1 to 12 (12 characters total)

Hierarchy: base 32 string – every character is 5 bit worth of precision which means exponential scaling. Z curve indexing to divide further on each level

Level 1 starts with, 8 columns (ie 360/8 = 45 degree lon), 4 rows (ie 180/4 = 45 degree lat) = 5000x5000km blocks

Neighborhood Geometry: In a rectangular grid, the distance to vertical and horizontal neighbors is 1, but the distance to diagonal neighbors is 2^(1/2)

Precision Breakdown:

  • Level 4 (Metropolitan): ~39 km
  • Level 5 (City): ~5 km
  • Level 6 (Neighborhood): ~1.2 km
  • Level 12 (Maximum Precision): ~3.7 cm by 1.8 cm

H3

Resolution Levels

0 to 15

Hierarchy: Because hexagons cannot be perfectly subdivided into smaller hexagons (aperture 7 system – hexagons +pentagons), H3’s sub-hierarchy is not perfectly contained (child cells slightly overlap parent boundaries)

Neighborhood Geometry: The distance from the center of a hexagon to all six of its adjacent neighbors is exactly equal. This makes it mathematically superior for radial calculations and smoothing

Precision Breakdown:

  • Level 0 (Continental): ~1100 km edge length
  • Level 3 (State): ~60 km
  • Level 5 (City): ~8.5 km
  • Level 7 (Neighborhood): ~1.2 km
  • Level 15 (Maximum Precision): ~0.5 m

S2

Resolution Levels

0 to 30

Hierarchy: A perfect quadtree. Every parent cell is mathematically subdivided into exactly 4 child cells, with zero edge overlap

projects earth to cube – cube is level 0 (cell at 0 = 1/6 earth)

Neighborhood Geometry: Cells are indexed using a continuous Hilbert curve, which avoids the spatial “jumps” seen in the Geohash Z-curve. Because S2 maps directly to 64-bit integers, computational operations are incredibly fast

Precision Breakdown:

  • Level 0 (Continental): ~10,000 km edge length
  • Level 4 (Country): ~576 km
  • Level 10 (City): ~9 km
  • Level 13 (Neighborhood): ~1 km
  • Level 20 (House): ~8 m
  • Level 24 (Surveying): ~55 cm
  • Level 30 (Maximum Precision): ~0.9 cm

Grid Cells

To see how these indexing systems behave in practice, let’s look at a specific coordinate in Ottawa (Lat: 45.428, Lon: -75.718) and map it to a “City” resolution across all three systems.

We choose the following resolution / level for each grid system:

"city": {"geohash": 5, "h3": 6, "s2": 11}

which ranges from 16 – 40 km2 (City Ward / Large District)

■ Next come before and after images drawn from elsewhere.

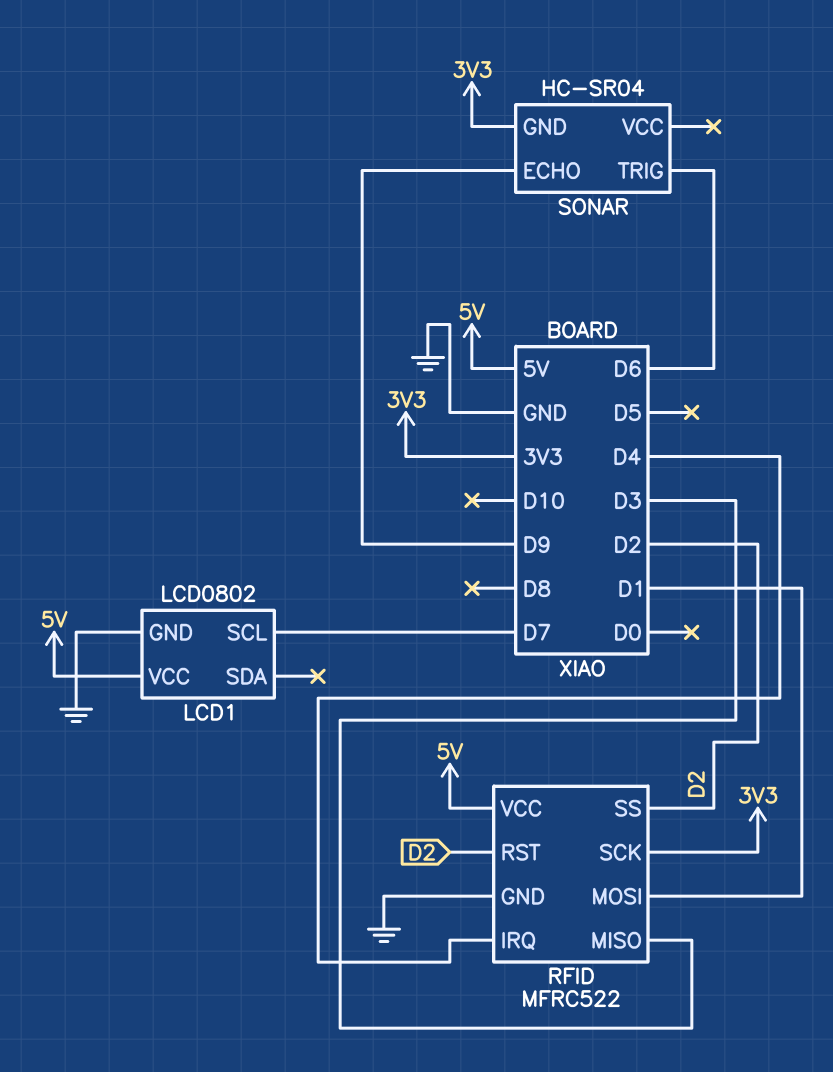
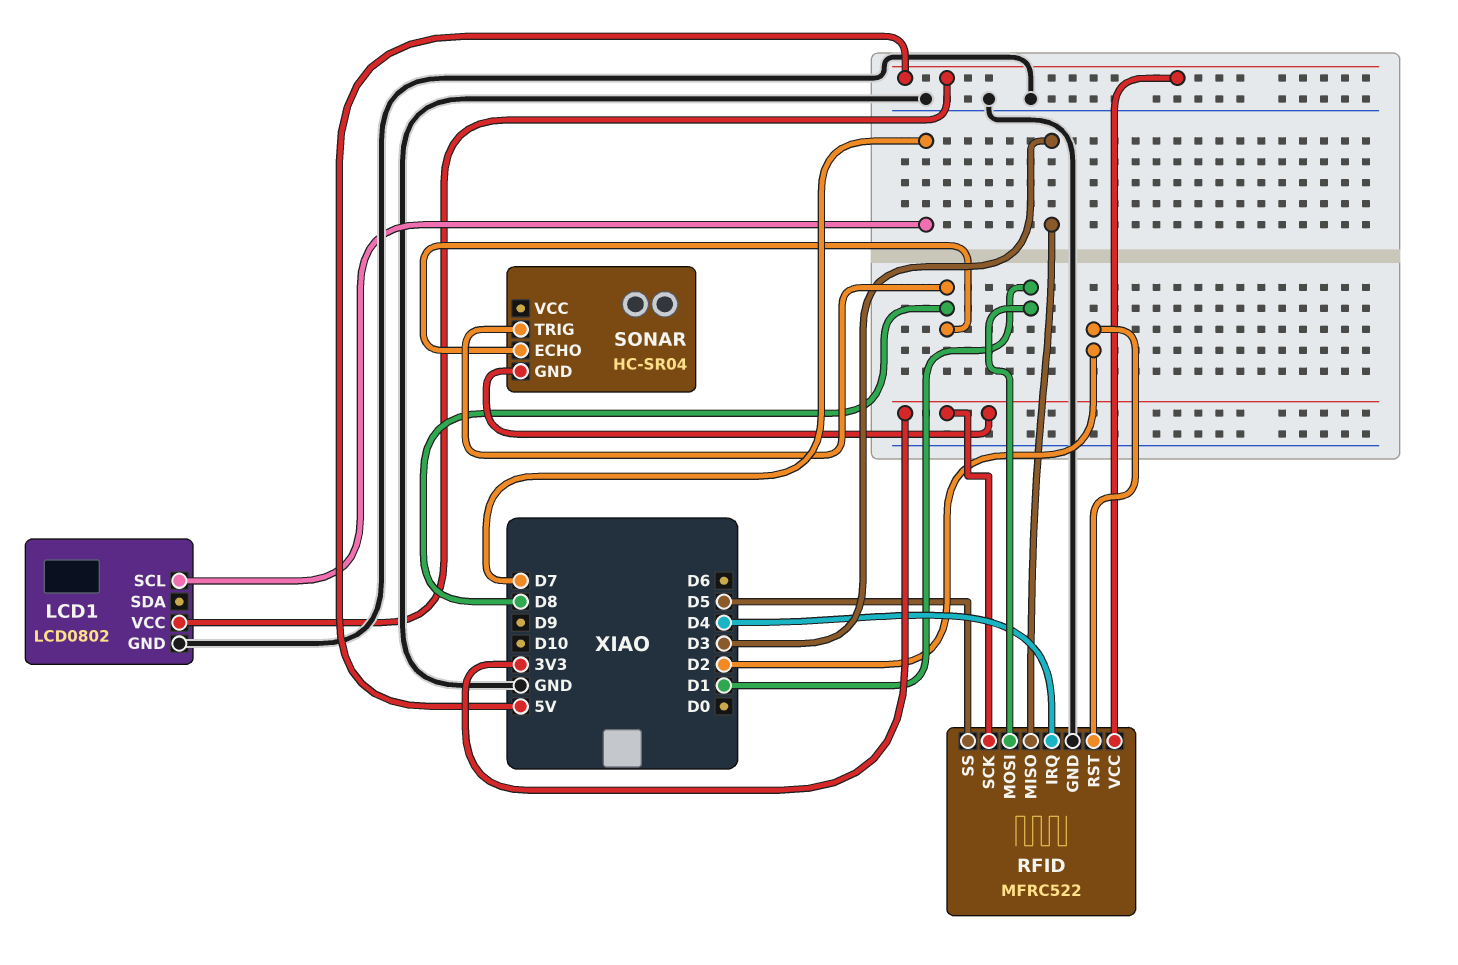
RFID pin SS: D2 -> D5
SONAR pin ECHO: D9 -> D8
SONAR pin TRIG: D6 -> D8

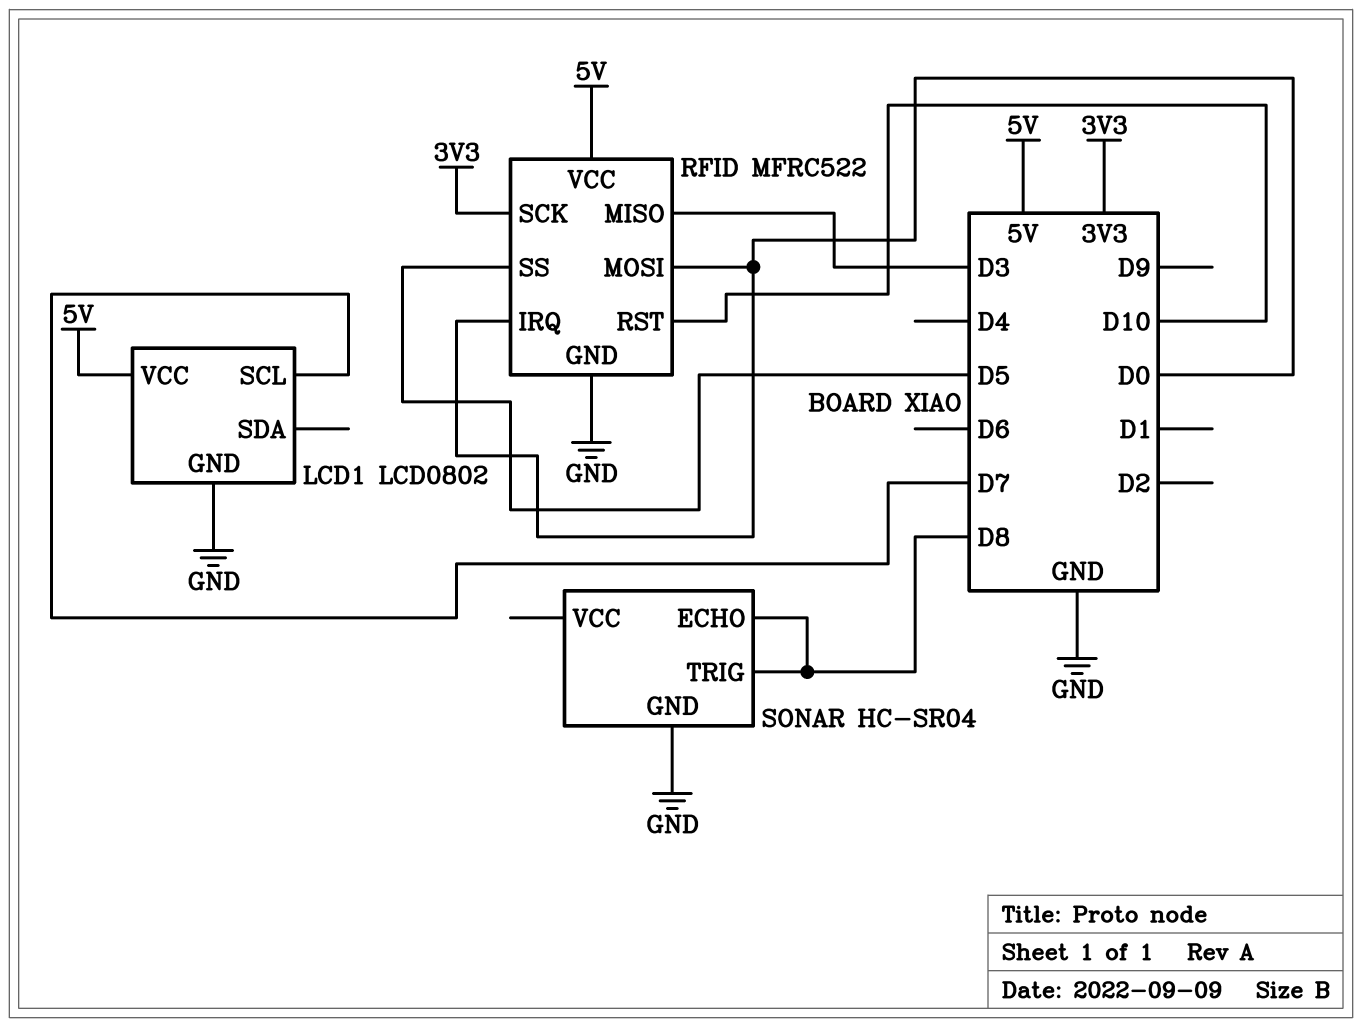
RFID pin IRQ: D4 -> D0
RFID pin MOSI: D1 -> D0
RFID pin RST: D2 -> D10
SONAR pin GND: 3V3 -> GND

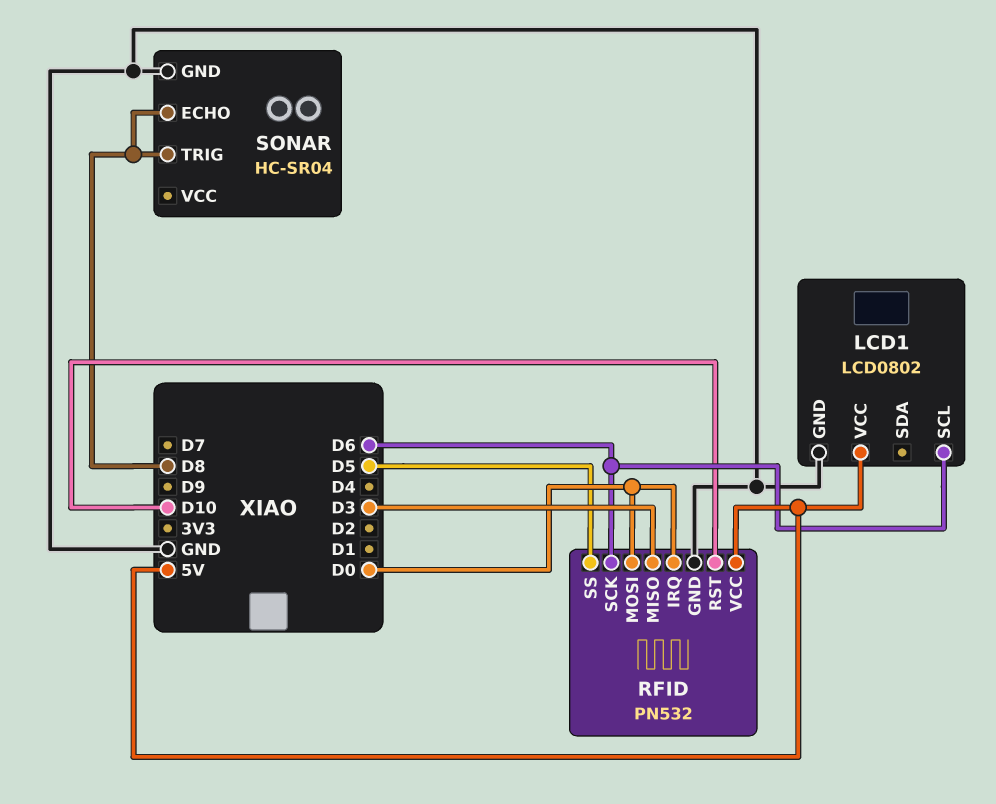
LCD1 pin SCL: D7 -> D6
RFID: MFRC522 -> PN532
RFID pin SCK: 3V3 -> D6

While Geohash, H3, and S2 all have a scale that conceptually maps to a “City District” their actual geometric footprints vary wildly:

Size

  • Geohash (Precision 5)
    • Token: f244k (Parent: f244)
    • Centroid: 45.417480, -75.739746
    • Dimensions: 3433.86m x 4891.99m
    • Estimated Area: ~16.8 million m² (16.8 km²)
  • H3 (Resolution 6)
    • Token: 862b83b1fffffff (Parent: 852b83b3fffffff)
    • Centroid: 45.419360, -75.762752
    • Edge Length: 3950.16m
    • Estimated Area: ~39.3 million m² (39.3 km²)
  • S2 (Level 11)
    • Token: 4cce04c (Parent: 4cce05)
    • Centroid: 45.443463, -75.710880
    • Edge Length: 3828.80m
    • Estimated Area: ~16.1 million m² (16.1 km²)

Quantization

Quantization error – cell centroid distance – If we are putting a cell around a lat lon – how far is the cell center from the lat lon, we compare this on the smallest scale:

  • Geohash (Precision 12)
    • Token: f244kvzv68zp (Parent: f244kvzv68z)
    • Centroid: 45.428000, -75.718000
    • Dimensions: 0.03m x 0.02m
    • Estimated Area: ~0.0005 m²
  • H3 (Resolution 15)
    • Token: 8f2b83b1d90b96d (Parent: 8e2b83b1d90b96f)
    • Centroid: 45.427996, -75.718002
    • Edge Length: 0.6174m
    • Estimated Area: ~0.9731 m²
  • S2 (Level 30)
    • Token: 4cce04f4d08605cd (Parent: 4cce04f4d08605cc)
    • Centroid: 45.428000, -75.718000
    • Edge Length: 0.0073m
    • Estimated Area: ~0.0001 m²

For the given Lat: 45.428, Lon: -75.718, we’ve computed the distance of the point from the centroid (haversine distance – the details of which you can read in the next section)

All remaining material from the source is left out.